Le Pouget is a hydroelectric power station located at Le Truel, on the River Tarn, in the department of Aveyron in France. It uses the difference in height between the artificial lakes of Villefranche-de-Panat and Pareloup on the Lévézou plateau and the river 500 m below. It ranks as the 16th largest station in France. It is part of the complex system that connects the rivers Alrance, Ceor, Viaur, Bage and Violou with the Tarn.

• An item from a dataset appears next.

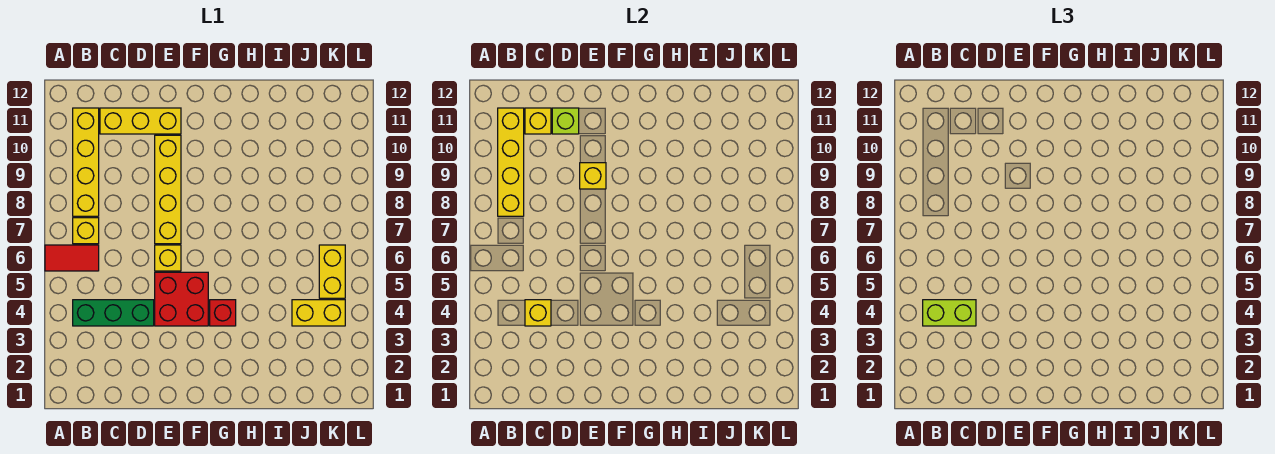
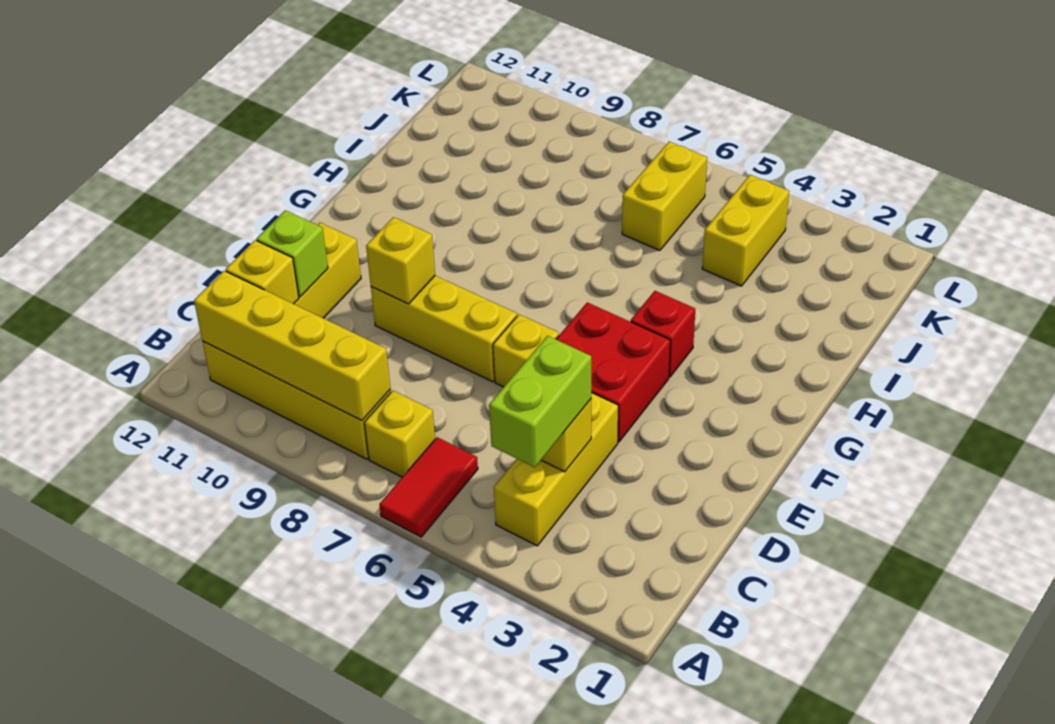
green brick B4:D4 level 1 -> yellow brick B4:D4 level 1
yellow brick E7:E10 level 1 -> yellow brick E7:E9 level 1
yellow brick K5:K6 level 1 -> yellow brick J6:K6 level 1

In addition to its 440 MW generating capacity it houses a small pumping station that can return 6.6 m³/s of water from the Tarn to its header reservoir.

==Geography==
The catchment of this system is on the Lévézou plateau- which is at the western end of the Grandes Causses. The plateau lies between 700 m and 900 m and consist of granite rocks. It is a landscape of gentle valleys, drained to the north by the Ceor, Viaur, Bage and Violou which flow towards Rodez, and to the south by the Alrance and the Ruisseau de Asseynes which fall steeply into the Tarn. To the south, exploiting a geological fault is the River Tarn which is at 265 m altitude, and to the south of the river the land rises again to over 600 m. The area is called Les Raspes de Tarn- 30 km to the east is the A75 autoroute and the Viaduc de Millau which crosses the Tarn and Dourdan at the level of the plateau. Further east is the town of Millau and the Karst landscape of the Gorges du Tarn. The impervious granites of the Lévézou make this a suitable location for water capture.

==Description==
The catchment area of Le Pouget is extensive. The Alrance valley was dammed at Villefranche-de-Panat, creating the 197 hectare Lac de Villefranche-de-Panat. The dam at Villefranche is 17.10 m high and holds back 8.66 hm^{3} of usable water. This passes by a 5.3 km tunnel to the small 11 ha Lac de Saint-Amans reservoir, and then by steel penstocks the last 1.2 km to Le Pouget.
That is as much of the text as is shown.